Conformément aux exigences des donneurs d'ordre concernant le calibre du canon, les ingénieurs choisirent un canon de 8,8 cm, similaire au canon allemand KwK 36 L/56 qui surmontait la tourelle du Tiger ; toutefois la variante tchécoslovaque ne possédait pas de frein de bouche. L'idée d'équiper le char avec un lance-flamme fut finalement abandonnée, au profit d'une mitrailleuse coaxiale. Le masque de tourelle du T 40 était semblable à celui issu des usines Krupp, puisque les Allemands avaient prévu de l'installer sur la tourelle étroite expérimentale (appelée en allemand « Schmalturm ») du char moyen Panther.
Contrairement à la VTU, Škoda n'eut aucun problème pour choisir le moteur idéal pour leur véhicule. Une solution toute prête était disponible : le Škoda 16ADH140, un moteur diesel en X et à refroidissement à air (700 ch à 2 000 tr/min). Même si les exigences des militaires concernant le ratio puissance/poids n'étaient pas remplies, le moteur permettait à l'engin d'accélérer pour atteindre les 50 km/h requis. Des suspensions à barre de torsion, plus avancées, furent employées à la place des suspensions à ressort à lames.
Le principal problème du Škoda T 40 (et du TVP en général) était son faible blindage. Ce n'était pourtant pas de la faute des ingénieurs : les exigences pour ce char étaient inspirées du char soviétique T-34-85, qui n'était lui-même pas considéré comme puissamment blindé selon les standards de 1945.

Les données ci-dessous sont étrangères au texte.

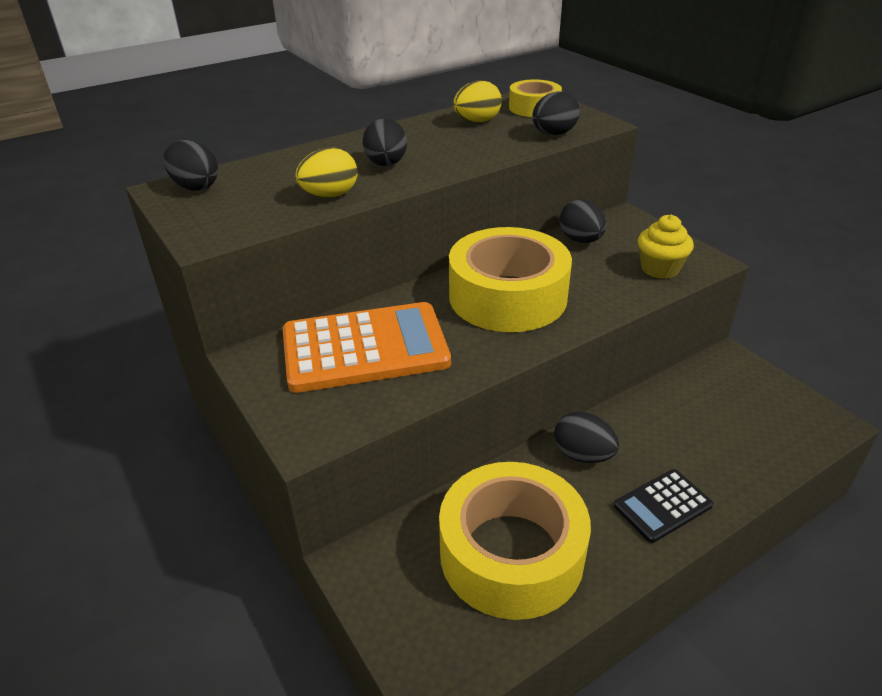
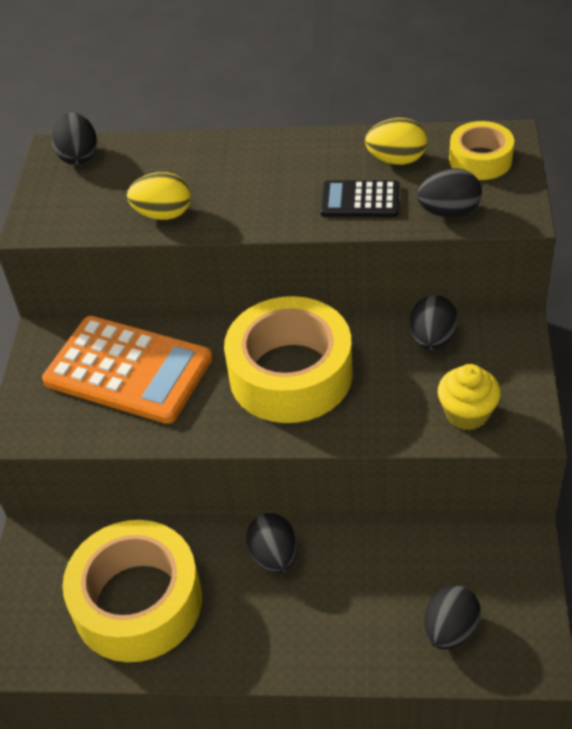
camera: 40 degrees right, 10 degrees up
(386, 164) = (247, 191): black egg -> black egg (450, 630)
(662, 506) = (288, 639): black calculator -> black calculator (360, 200)

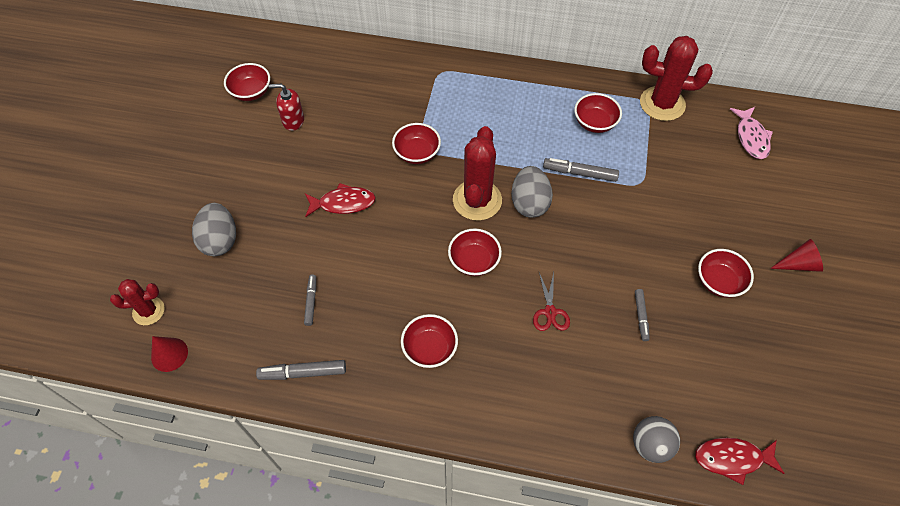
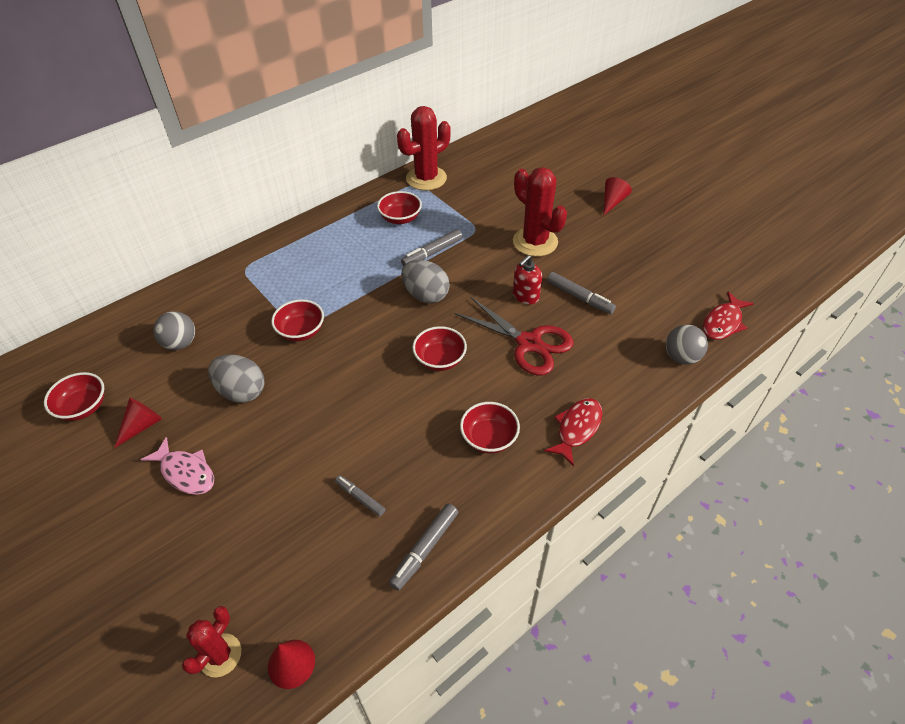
camera: 50 degrees left, 10 degrees down
(220, 240) = (214, 535): grey egg -> grey egg (241, 391)
(263, 133) = (142, 426): none -> red cone
(293, 121) = (158, 395): red soap dispenser -> red soap dispenser (525, 296)
(342, 95) = (180, 343): none -> grey ball
(343, 203) = (289, 411): red fish -> red fish (577, 429)
(477, 200) = (388, 323): red cactus -> red cactus (535, 242)
(550, 312) = (529, 343): red scissors -> red scissors, size x1.90
(641, 316) = (579, 297): grey marker -> grey marker, size x1.53
(719, 281) = (590, 243): red bowl -> none
(751, 137) = (500, 159): pink fish -> pink fish (185, 472)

En dehors de son blindage faible, le projet Škoda T 40 se révélait plutôt novateur et extrêmement intéressant en termes de design. Les créateurs de ce char ne se contentèrent pas de copier les solutions techniques de Soviétiques ou des Allemands mais combinèrent les expériences des deux nations les plus importantes en termes de production de chars pour élaborer un véhicule bien équilibré et unique qui, malheureusement, ne dépassa jamais le stade de la planche à dessin.